Lean Health Care Overview

ils_leanThis class is build around a three-round simulation of patient, material, and information flows in a multi-clinic operation with centralized blood testing and radiology facilities. It is perfect for building wide understanding of the operational, management, and human components of lean health care across your organization. It will help you build enthusiasm for change and get everyone on the same page with a clear understanding of what lean is all about. After seeing this simulation, no one will have the opinion that lean is a manufacturing concept that does not fit health care. This course is normally one day (9 hours) in length, but shorter versions are available. It is often very valuable to extend the course to build familiarity with the basic lean tools such as 5S, visual control, standardized work, and source quality, that support lean thinking. These are all discussed from a health care perspective with specific examples how they are used in a patient-centered care environment.

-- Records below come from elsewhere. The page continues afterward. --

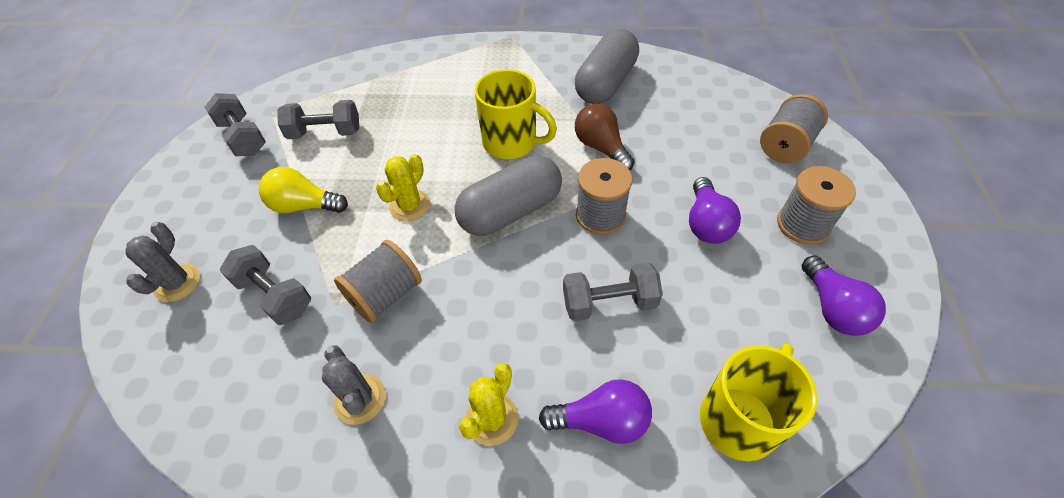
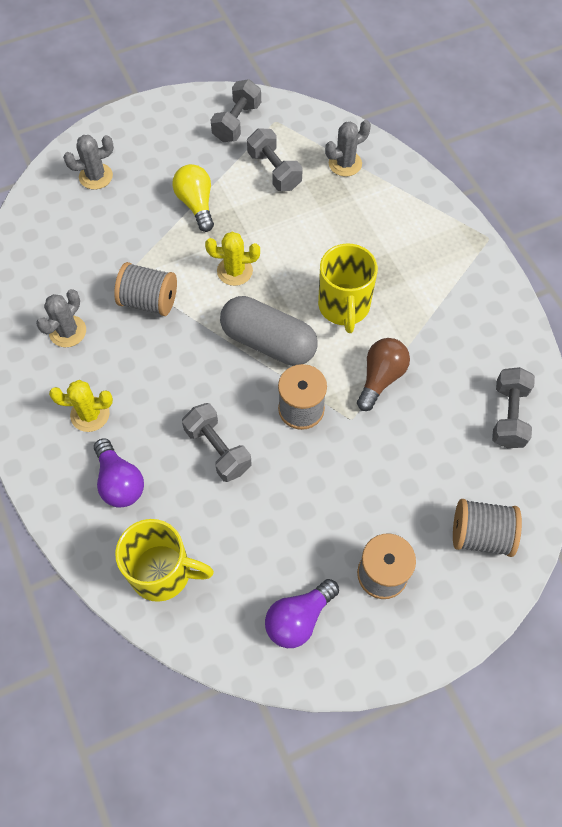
camera: 60 degrees right, 10 degrees up
(274, 295) = (115, 236): grey dumbbell -> grey dumbbell (508, 416)
(365, 85) = (345, 164): none -> grey cactus
(605, 83) = (471, 346): grey capsule -> none
(706, 223) = (338, 494): purple light bulb -> none

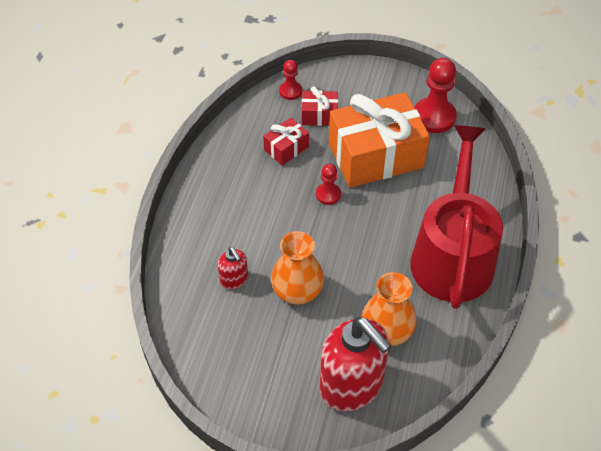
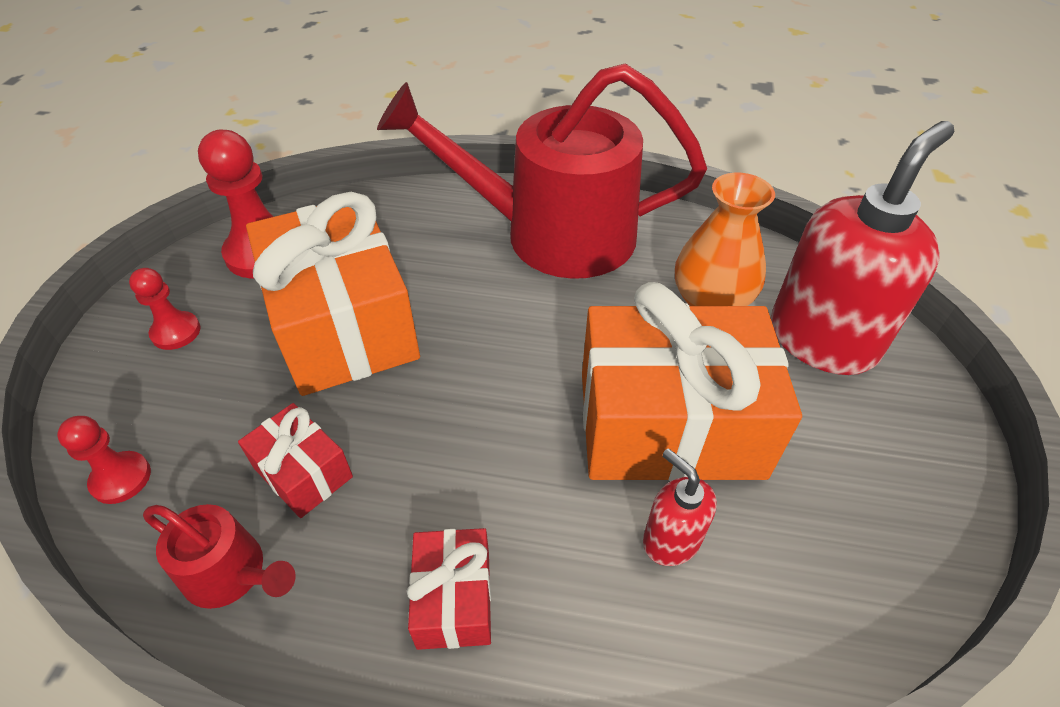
camera: 95 degrees left, 5 degrees down
(234, 280) = (671, 540): red soap dispenser -> red soap dispenser turned 90 degrees counterclockwise
(243, 132) = (231, 573): none -> red watering can
(297, 291) = (669, 424): orange vase -> orange gift
(319, 115) = (217, 417): red gift -> red gift (454, 598)
(328, 194) = (436, 390): red pawn -> red pawn (176, 332)

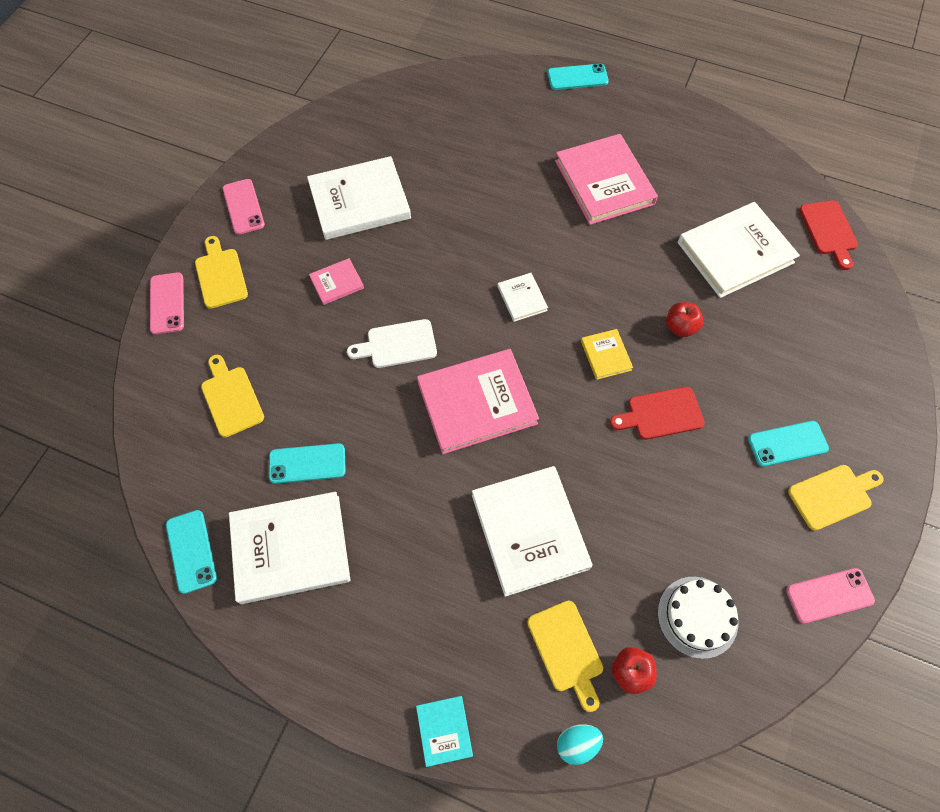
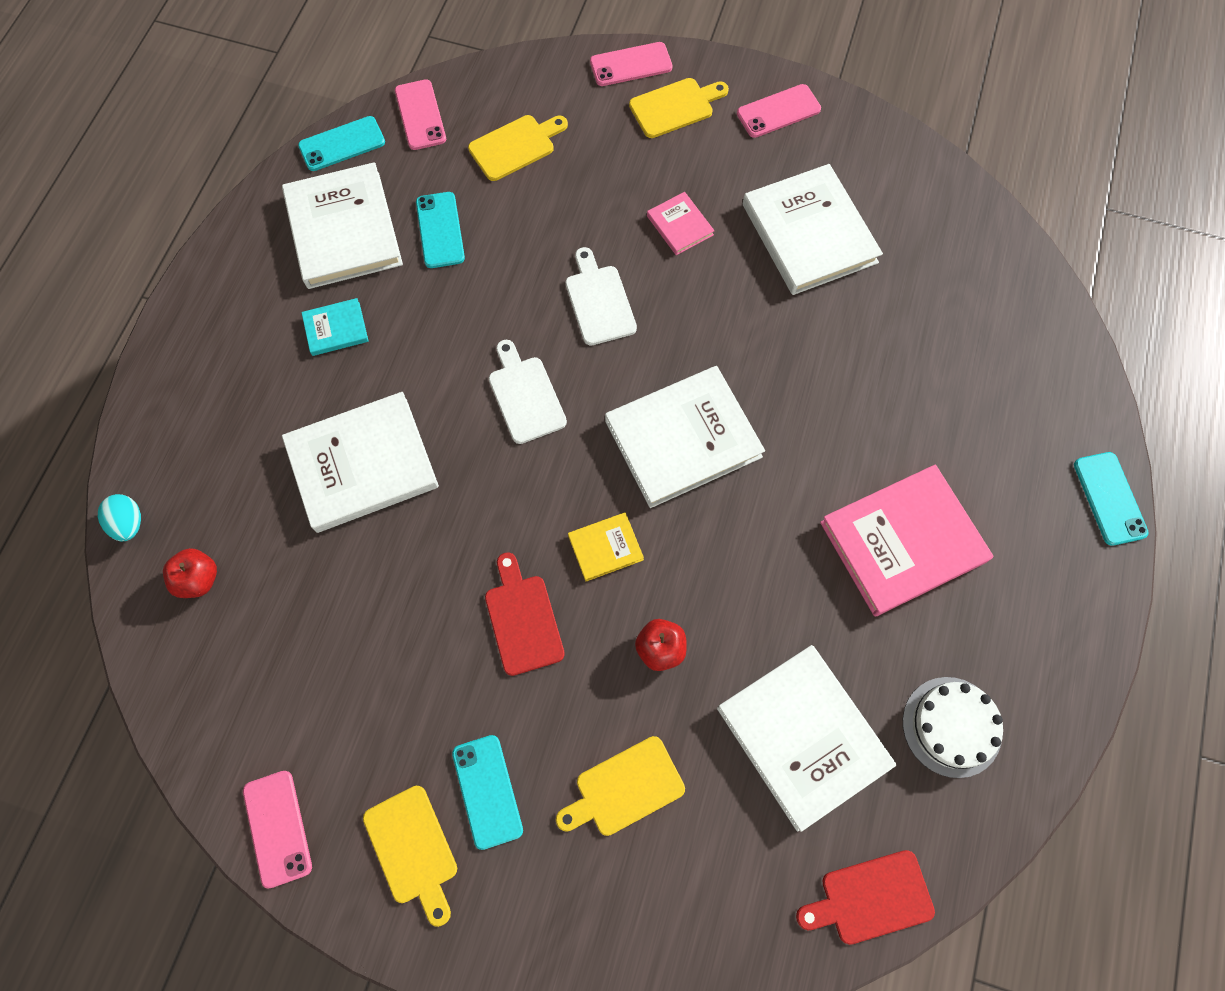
camera: 85 degrees right, 5 degrees up
(175, 478) = (420, 115): none -> pink phone
(444, 730) = (152, 393): turquoise book -> turquoise book (336, 329)
(477, 403) = (525, 396): pink book -> white cutting board
(522, 298) = (683, 439): white book -> white book, size x2.11
(567, 650) = (226, 510): yellow cutting board -> yellow cutting board (624, 788)
(697, 616) = (257, 657): white cake -> white cake (952, 726)

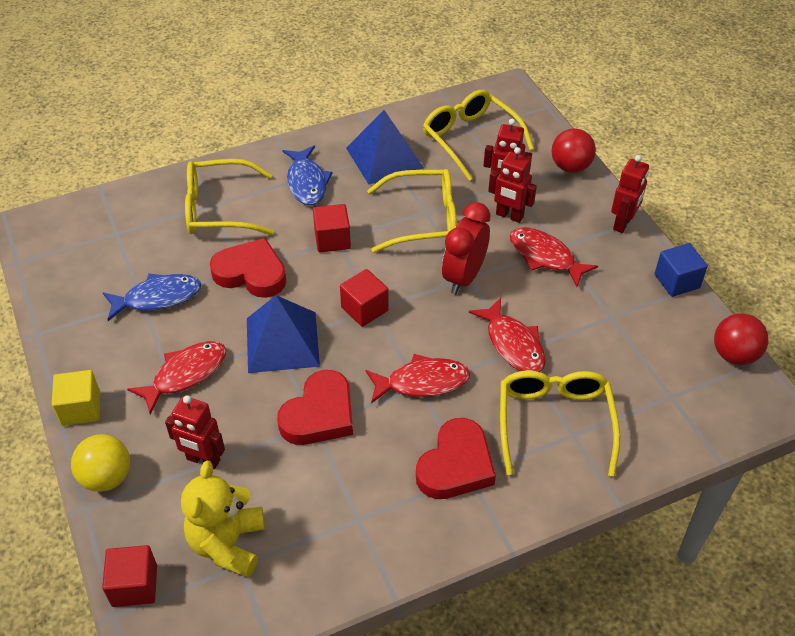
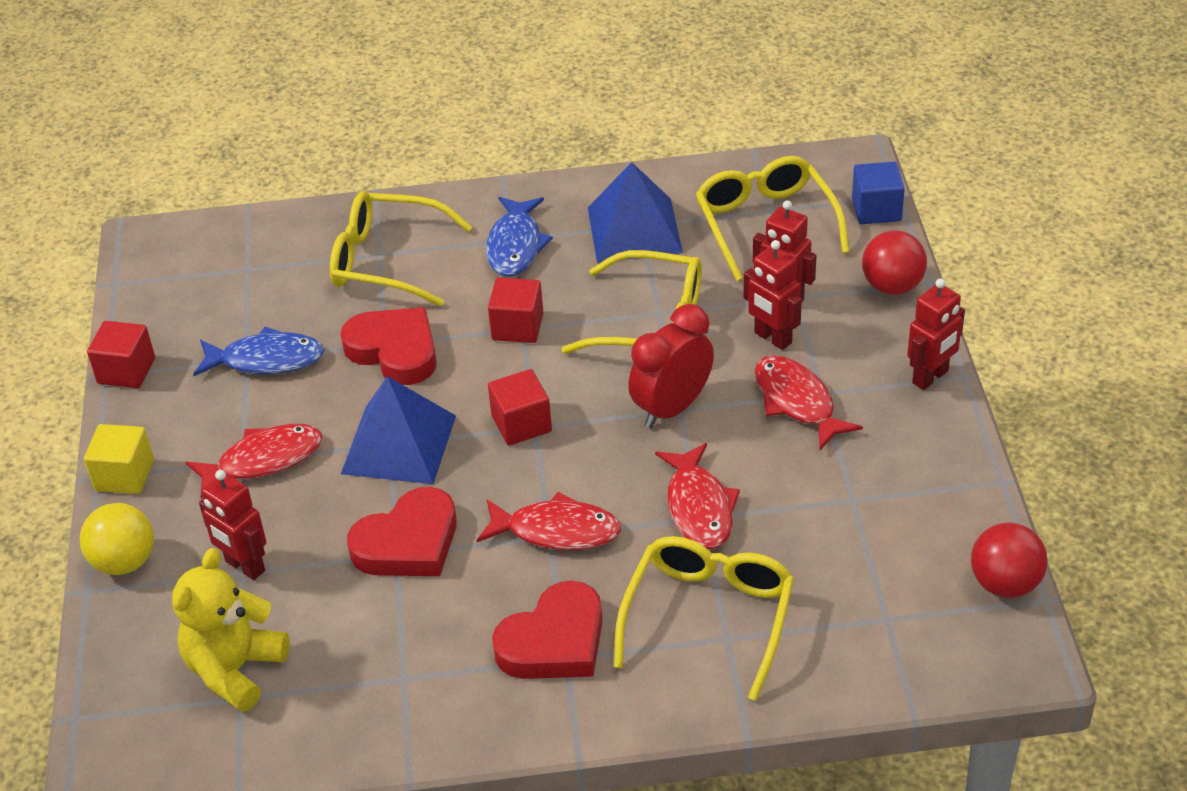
camera: 20 degrees right, 5 degrees down
(134, 585) = (110, 691): red cube -> red cube (126, 371)
(676, 281) = (970, 470): blue cube -> blue cube (876, 210)

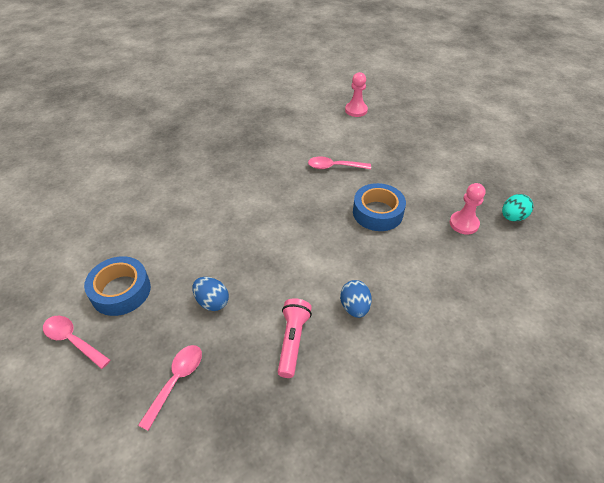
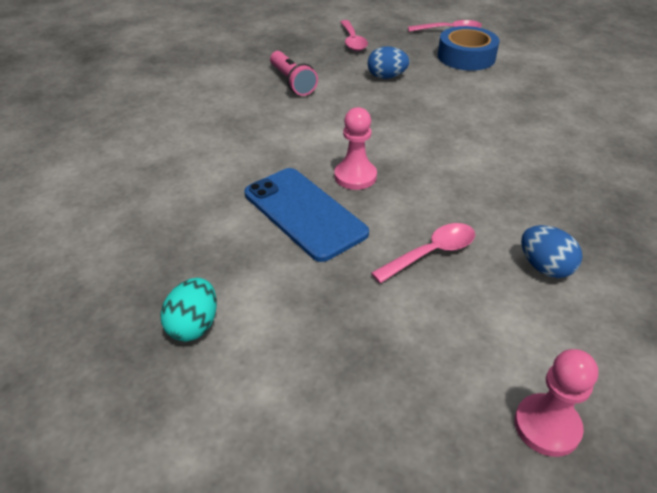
camera: 145 degrees right, 5 degrees down
(354, 307) = (257, 118): blue egg -> blue egg (544, 267)
(377, 212) = (304, 213): blue tape -> blue phone
(464, 224) = (168, 253): pink pawn -> pink pawn (355, 176)
(512, 217) = (86, 301): turquoise egg -> turquoise egg (194, 325)

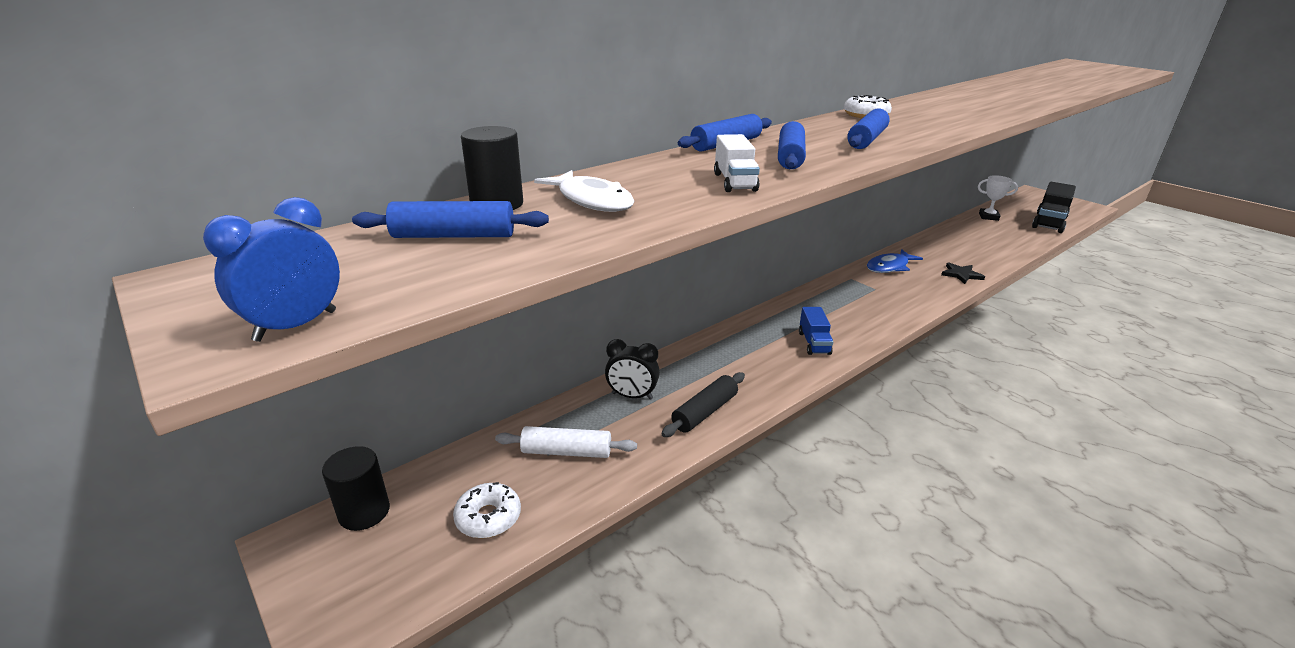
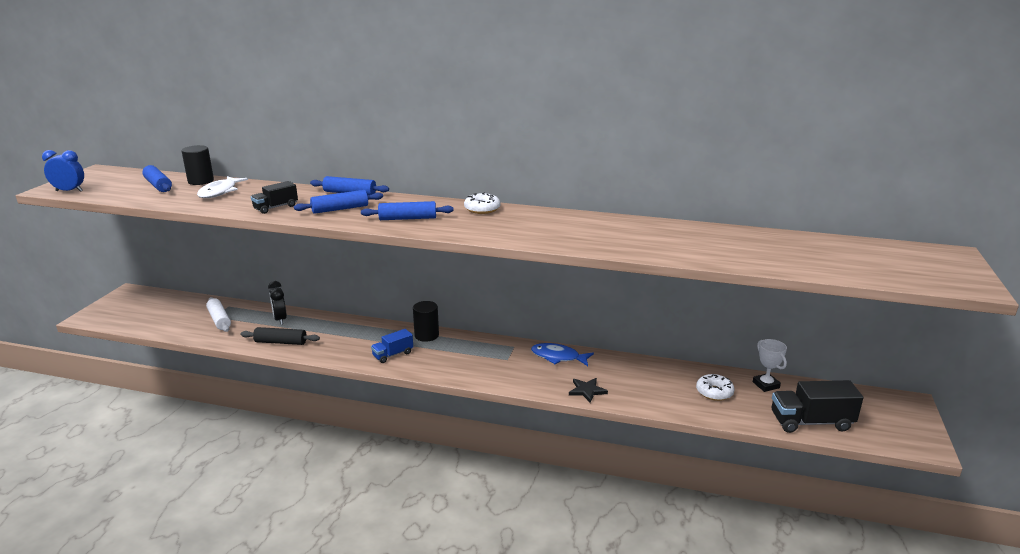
camera: 55 degrees right, 5 degrees down
(364, 512) = (152, 296): black cylinder -> black cylinder (426, 335)
(488, 517) = (162, 320): white donut -> white donut (714, 392)
(734, 182) = (276, 207): white truck -> black truck

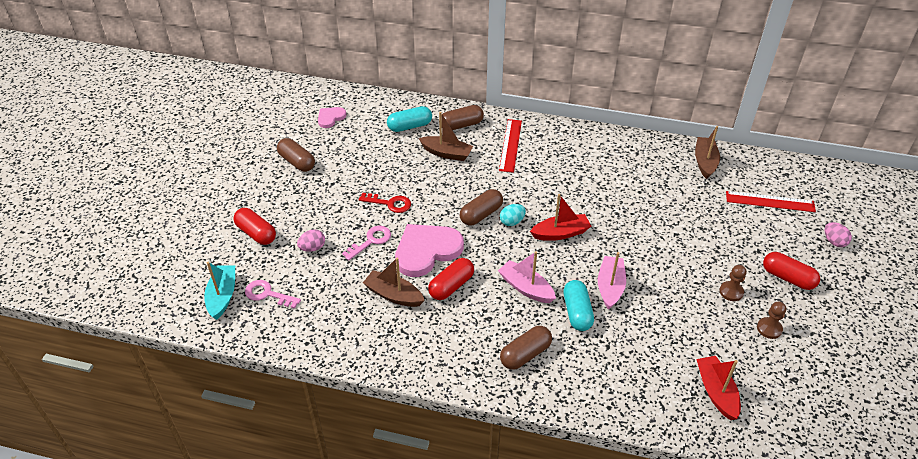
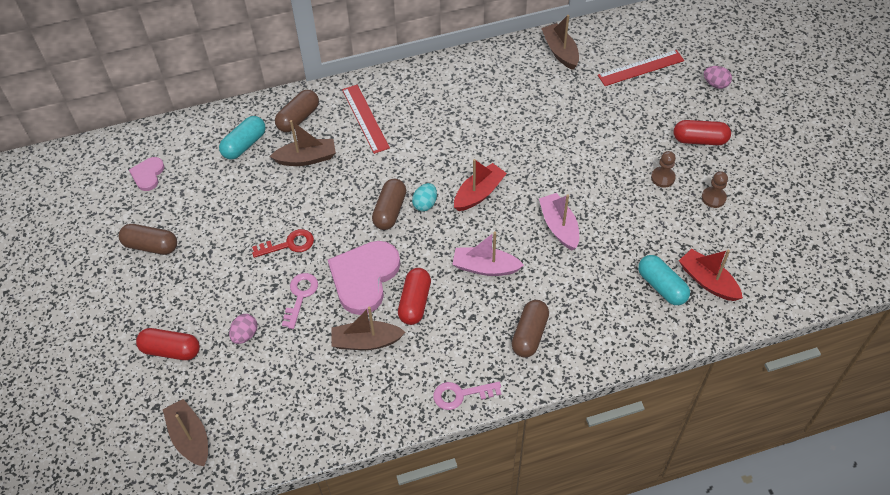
camera: 30 degrees left, 10 degrees up
(222, 296) = (190, 437): turquoise boat -> brown boat
(267, 294) = (237, 409): pink key -> pink key (460, 394)
(577, 312) = (547, 268): turquoise capsule -> turquoise capsule (661, 286)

A key feature of this class is that it explains lean as integrated approach that addresses operations structure, management systems, organizational culture, and human performance. Course content addresses:

  • Lean as a service philosophy that focuses on value delivery to patients and the larger community while demonstrating respect for people, especially front-line employees
  • Structural principles as a requisite for elimination of the eight wastes of health care and lean operations management. These include operational focus and work aggregation, continuous work and patient flow coordinated by visual scheduling mechanisms, pacing and work leveling, and selective resource dedication.
  • The lean work system, a collection of practices built upon ownership, teamwork, and standardization that promotes engagement of everyone in the organization to continuously improve health care processes and methods.
  • Visibility and jidoka, management systems put in place to make procedural quality, patient safety, and other operational issues immediately visible and to insure containment and rapid, permanent resolution of operational problems through designed response systems and structured problem solving.
  • Value stream management: a systematic approach for aligning all operational systems with delivery of safe and effective patient-centered care.
  • The role of tools such as 5S, visual control, standardized work, setup reduction, and source quality in supporting the lean health care.

The presentation is rich with examples of lean health care practices that will make the dramatic potential of lean to improve your operations clear to all. It breaks down notions that lean is a “manufacturing approach”, a “collection of tools” or a “program of the month” and quickly builds passion and enthusiasm for lean transformation. We are happy to customize this course to meet the needs of special audiences and circumstances.